Glossary
Circular Orbits
A specific type of orbit where an object moves in a perfectly circular path around a central body, maintaining a constant speed and radius.
Example:
Many communication satellites are placed in Circular Orbits around Earth to ensure consistent coverage.
Elliptical Orbits
An orbit where an object follows an elliptical path around a central body, with the central body located at one of the ellipse's foci.
Example:
Comets often follow highly Elliptical Orbits, bringing them very close to the Sun at one point and then far away.
External Forces
Forces originating from outside a defined system that can influence or perturb the motion of objects within that system.
Example:
The gravitational pull from Jupiter can cause slight deviations in the orbit of an asteroid, acting as an External Force.
Geostationary Orbits
A specific type of circular orbit directly above the Earth's equator, where a satellite's orbital period matches the Earth's rotational period, making it appear stationary from the ground.
Example:
Weather satellites and television broadcast satellites are often placed in Geostationary Orbits to provide continuous coverage to a specific region.
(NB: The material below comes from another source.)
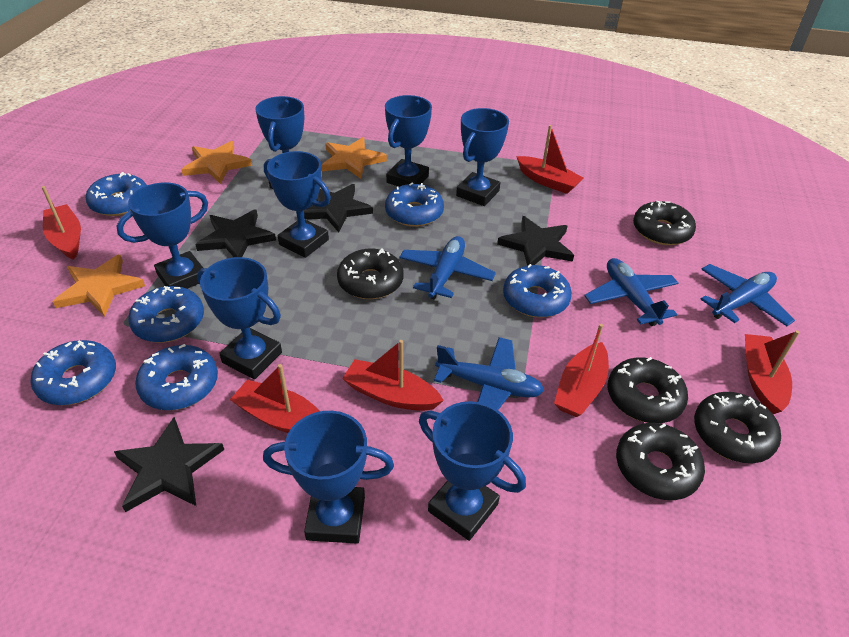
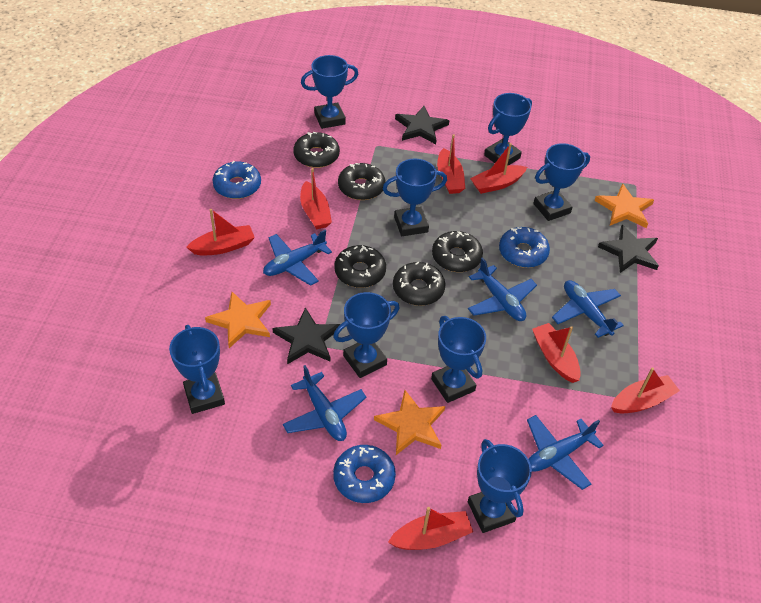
black star: 4 -> 3
blue donut: 6 -> 3
blue plane: 4 -> 5
red boat: 6 -> 7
Gravitational Constant (G)
A universal constant that quantifies the strength of the gravitational force between masses, appearing in Newton's Law of Universal Gravitation.
Example:
When calculating the gravitational pull between two asteroids, you would use the Gravitational Constant (G) along with their masses and separation.
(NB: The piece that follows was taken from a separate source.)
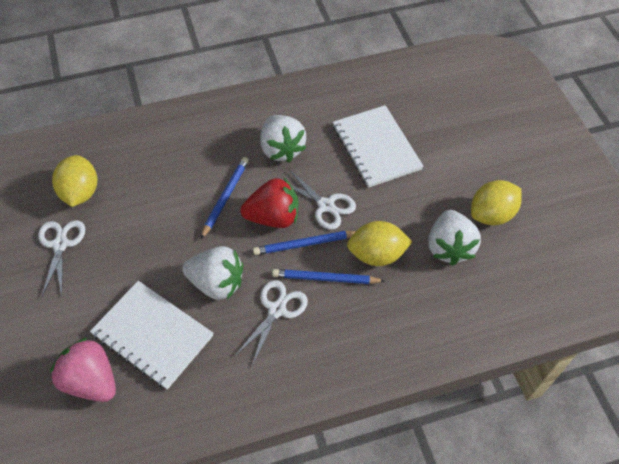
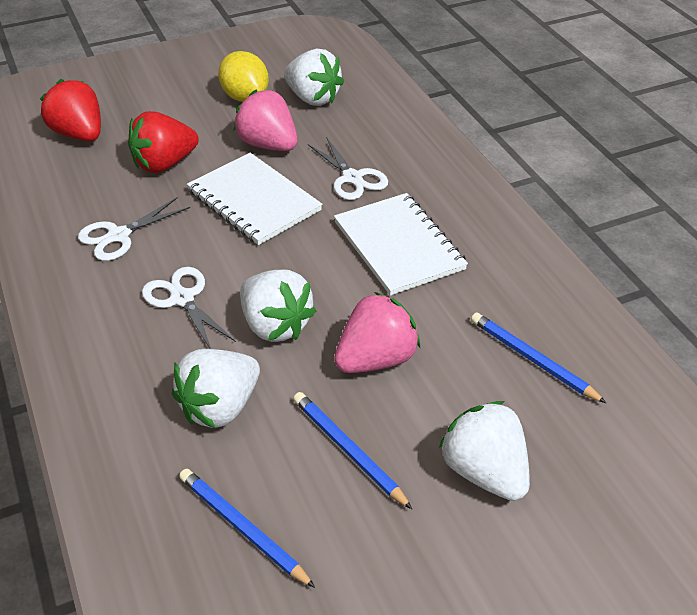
pink strawberry: 1 -> 2
red strawberry: 1 -> 2
white strawberry: 3 -> 4
yellow lemon: 3 -> 1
Gravity Assists (Slingshot Effect)
A maneuver that uses the gravitational pull of a planet to alter a spacecraft's speed or direction, conserving energy and momentum.
Example:
The Voyager probes used multiple Gravity Assists from Jupiter and Saturn to gain the speed needed to travel to the outer solar system.
Initial velocity
The starting speed and direction of an object, which significantly influences the shape and stability of its subsequent orbit.
Example:
If a rocket's initial velocity is too low upon launch, it might fall back to Earth instead of achieving orbit.
Kepler's First Law (Law of Ellipses)
States that all planets move in elliptical orbits with the Sun at one of the two foci.
Example:
Mars's path around the Sun is not a perfect circle but an ellipse, as described by Kepler's First Law.
Kepler's Second Law (Law of Equal Areas)
States that a line segment joining a planet and the Sun sweeps out equal areas during equal intervals of time, implying that planets move faster when closer to the Sun.
Example:
As a planet approaches its closest point to the Sun (perihelion), its speed increases, ensuring that the area swept by its radius vector over a given time remains constant, in accordance with Kepler's Second Law.
Kepler's Third Law (Law of Harmonies)
States that the square of the orbital period of a planet is directly proportional to the cube of the semi-major axis of its orbit.
Example:
Using Kepler's Third Law, astronomers can calculate the orbital period of a newly discovered exoplanet if its semi-major axis is known.
Newton's Law of Universal Gravitation
This fundamental law states that every particle in the universe attracts every other particle with a force directly proportional to the product of their masses and inversely proportional to the square of the distance between their centers.
Example:
The force of attraction between the Earth and the Moon, which keeps the Moon in orbit, is described by Newton's Law of Universal Gravitation.
Orbital Period
The time it takes for an orbiting object to complete one full revolution around its central body.
Example:
The Orbital Period of Earth around the Sun is approximately 365.25 days, defining our year.
Orbital Velocity
The speed at which an object travels along its orbit, determined by the mass of the central body and the orbital radius.
Example:
To maintain a stable circular path, a satellite must have a precise Orbital Velocity that balances gravitational pull with centripetal force.
Semi-major axis
Half of the longest diameter of an ellipse, representing the average distance of an orbiting body from its central body.
Example:
For Earth's orbit, the semi-major axis is approximately 1 Astronomical Unit (AU), defining the average distance from the Sun.